I am having trouble understanding which datasets: training, validation, and test need to be used for the model selection phase vs the Final Model testing phase. I try to explain as much of it in detail below while posting reproducible code at the bottom. Thank you for any and all advice / suggestions!
Let's say we use the open "Life Expectancy (WHO)" dataset available on Kaggle to create predictions on the feature Life expectancy
while using RMSE as our measurement of error. (I am asking more so about the concepts behind CV here rather than targeting the lowest RMSE). We first partition a training and test set led_train
and led_test
from the original dataset led
.
Next we create a linear model with y = Life expectancy
and x = GDP
with data = led_train
and do the same for random forest and knn models using repeated cross validation using the Caret Package. We then run predictions with the newly created models and led_test
. The RMSE can be calculated using a function of true vs predicted ratings.
I now have RMSEs of Linear Model = 9.81141, Random Forest = 9.828415, kNN = 8.923281 on the test set. Based on these values, I would obviously select the kNN Model to be my "Final Model," however I am not sure how to test it on new "unseen" data to see how well it actually performs.
Do I need to split "led" into 3 sets (training, validation, and test) then use validation for the model selection phase, saving test for the "Final Model?" Additionally, if I choose the kNN model, would I change the data inside the train function = led_train
to led
so that it is run on ALL of the data, after which I use the led_test
for the prediction?
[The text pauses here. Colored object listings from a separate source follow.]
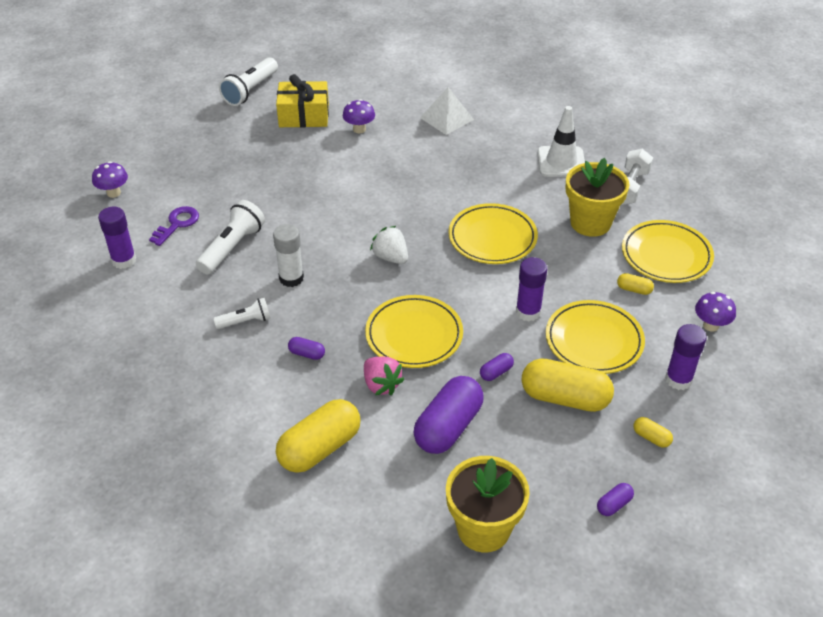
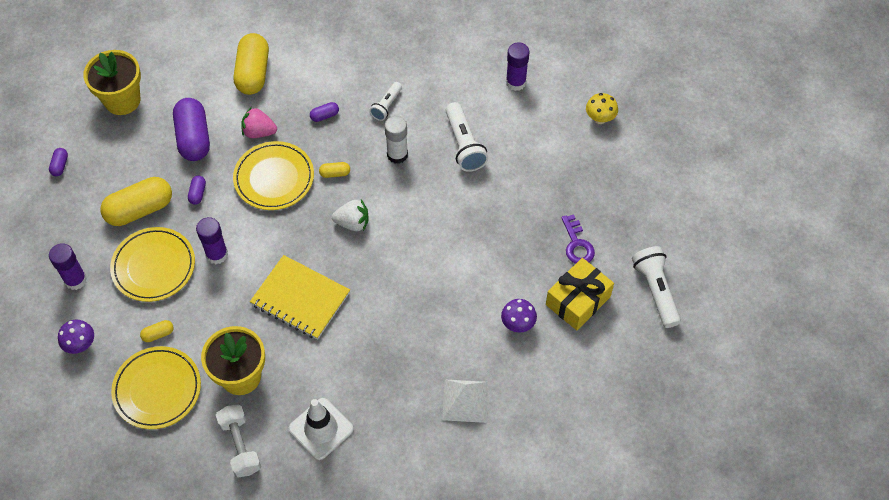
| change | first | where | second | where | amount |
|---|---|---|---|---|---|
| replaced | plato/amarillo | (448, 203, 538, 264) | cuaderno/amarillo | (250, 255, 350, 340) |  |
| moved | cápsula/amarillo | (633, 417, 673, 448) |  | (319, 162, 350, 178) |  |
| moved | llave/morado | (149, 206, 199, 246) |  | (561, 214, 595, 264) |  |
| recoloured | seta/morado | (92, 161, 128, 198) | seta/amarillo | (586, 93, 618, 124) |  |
In the Final Model, would I again set trControl and run cross validation or is this no longer necessary because this was done on the training data? Please find my reproducible code posted below (you will have to read in the .csv according to your wd) and thank you again for taking a look!
*The seed is set to 123 for reproducibility and I am running R 3.63.
library(pacman)
pacman::p_load(readr, caret, tidyverse, dplyr)
# Download the dataset:
download.file("https://raw.githubusercontent.com/christianmckinnon/StackQ/master/LifeExpectancyData.csv", "LifeExpectancyData.csv")
# Read in the data:
led <-read_csv("LifeExpectancyData.csv")
# Check for NAs
sum(is.na(led))
# Set all NAs to 0
led[is.na(led)] <- 0
# Rename `Life expectancy` to life_exp to avoid using spaces
led <-led %>% rename(life_exp = `Life expectancy`)
# Partition training and test sets
set.seed(123, sample.kind = "Rounding")
test_index <- createDataPartition(y = led$life_exp, times = 1, p = 0.2, list = F)
led_train <- led[-test_index,]
led_test <- led[test_index,]
# Add RMSE as unit of error measurement
RMSE <-function(true_ratings, predicted_ratings){
sqrt(mean((true_ratings - predicted_ratings)^2))
}
# Create a linear model
led_lm <- lm(life_exp ~ GDP, data = led_train)
# Create prediction
lm_preds <-predict(led_lm, led_test)
# Check RMSE
RMSE(led_test$life_exp, lm_preds)
# The linear Model achieves an RMSE of 9.81141
# Create a Random Forest Model with Repeated Cross Validation
led_cv <- trainControl(method = "repeatedcv", number = 5, repeats = 3,
search = "random")
# Set the seed for reproducibility:
set.seed(123, sample.kind = "Rounding")
train_rf <- train(life_exp ~ GDP, data = led_train,
method = "rf", ntree = 150, trControl = led_cv,
tuneLength = 5, nSamp = 1000,
preProcess = c("center","scale"))
# Create Prediction
rf_preds <-predict(train_rf, led_test)
# Check RMSE
RMSE(led_test$life_exp, rf_preds)
# The rf Model achieves an RMSE of 9.828415
# kNN Model:
knn_cv <-trainControl(method = "repeatedcv", repeats = 1)
# Set the seed for reproducibility:
set.seed(123, sample.kind = "Rounding")
train_knn <- train(life_exp ~ GDP, method = "knn", data = led_train,
tuneLength = 10, trControl = knn_cv,
preProcess = c("center","scale"))
# Create the Prediction:
knn_preds <-predict(train_knn, led_test)
# Check the RMSE:
RMSE(led_test$life_exp, knn_preds)
# The kNN model achieves the lowest RMSE of 8.923281